Given the continued increases in smoking inequalities, other policy options worth considering might include consideration of economic incentives such as the provision of insurance benefits for smoking cessation with co-payments graduated by income level. Provincial health insurance plans could also establish ‘bonus payments’ graduated by income level, to individuals who have sustained tobacco abstinence. Less research has examined policy interventions for physical activity. Options for supporting regular physical activity using economic incentives or by investing in the physical and social environments in neighbourhoods (eg, the building a parks and recreational spaces) which respond to the circumstances of different socioeconomic groups would also be appropriate to evaluate. The results presented here suggest more work needs to be done to create supportive environments that provide equal opportunities for behaviour change for all educational groups in Canada.

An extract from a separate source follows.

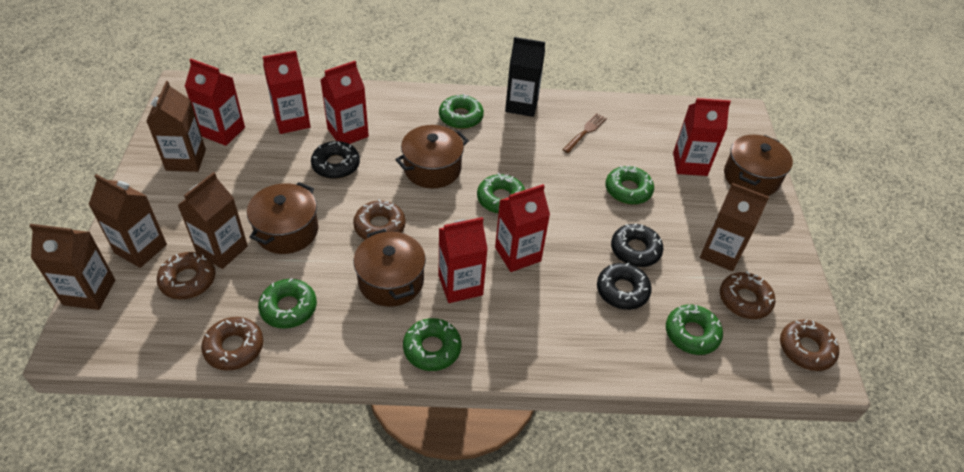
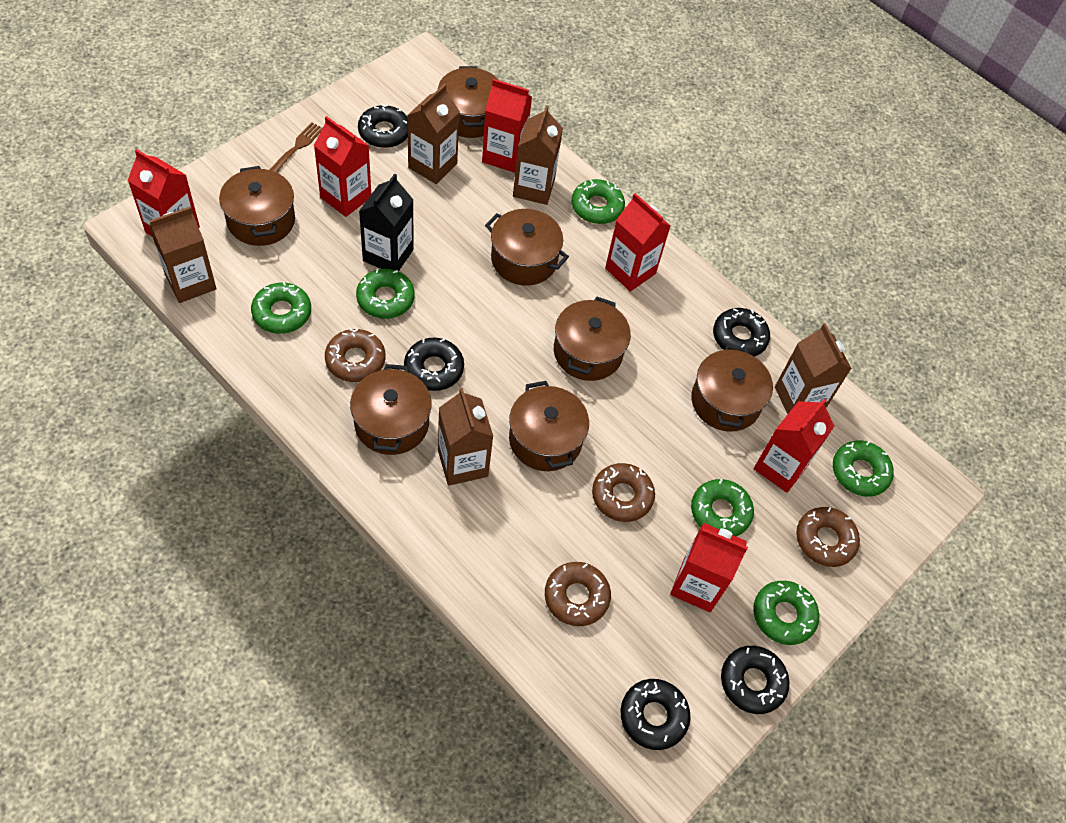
black donut: 3 -> 5
brown donut: 5 -> 4
brown pot: 4 -> 7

What is already known on this subject

  • People with lower levels of education are more likely to smoke and be physically inactive.

  • Most countries have documented widening of socioeconomic inequalities in levels of smoking.

  • No Canadian research has examined trends in socioeconomic inequalities in either smoking of physical activity.

What this study adds

  • Both relative and absolute educational inequalities in smoking increased between 1974 and 2005 in Canada.

  • Inequalities in physical activity were more varied with a narrowing between 1981 and 1996, followed by a widening between 1996 and 2005.

  • More work needs to be done in both designing population health approaches that focus on equity and the creation of supportive environments that provide equal opportunities for behaviour change for all educational groups in Canada.

Acknowledgments

While completing this work John Frank was the Scientific Director of the Institute for Population and Public Health at the Canadian Institutes of Health Research.

REFERENCES

Supplementary materials

Footnotes

  • Competing interests: None.

  • Funding: Partial funding for this work was provided by the Canadian Heart Health Strategy. Data used in this paper were provided through Statistics Canada’s Research Data Centers and the Data Liberation Initiative at the University of Toronto, Canada. PS is supported by a New Investigator Award with the Canadian Institutes of Health Research.

  • Ethics approval: Approval for the secondary data analyses was obtained through the University of Toronto, Health Sciences I Ethics committee.